Mitch McConnell is nothing if not a consistent fool. Make that a supreme fool. Before President Obama ever entered the White House, he publicly stated that his job (and the job of all GOP Senators) was to make sure that Obama was a one-term president. He then initiated the most obstructionist campaign against any president in history. It became so absurd that Republicans in both houses of Congress opposed the president’s initiatives that they had previously supported. It got so bad that the American Psychological Association is considering a new diagnosis of “Obama Derangement Syndrome” or what we call “black-tracking” (rejecting their own ideas whenever Obama supports it).

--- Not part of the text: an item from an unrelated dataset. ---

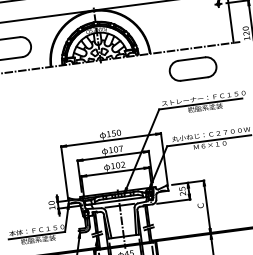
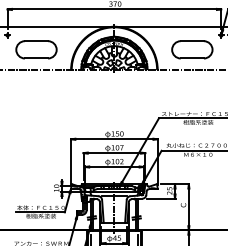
part: (193, 68) -> (192, 49), moved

Perhaps the best example of black-tracking is to not even consider the current nominee for the Supreme Court. In one of the best “in your face” political dunks of all time, President Obama nominated someone that Senator Orin Hatch (R-Utah) only one week earlier cited by name as a man who would easily pass unanimously if only the president would be reasonable enough to nominate him. It clearly showed the willingness of Republicans to put party before the welfare of the country, leaving a Supreme Court seriously impaired for over a year, maybe a year and a half by the time the next president nominates and the Senate confirms.
All the obstructionism Mitch McConnell and his deranged GOP Congress has accomplished up to now is to hurt the country by failing to do much-needed legislation and making the institution of Congress the most derided and least respected in history. Then again, he and his cronies may have accomplished something else. By trying to destroy the Obama Presidency, he may have destroyed his own party. The obstructionism and rhetoric of the GOP leadership has spawned the two front running candidates for their party based on platforms of rejecting their leadership. The reality is that Congress stopped serving the needs of the country shortly after the Citizens United ruling codified the creation of the “donor class” and permanent dysfunction of government.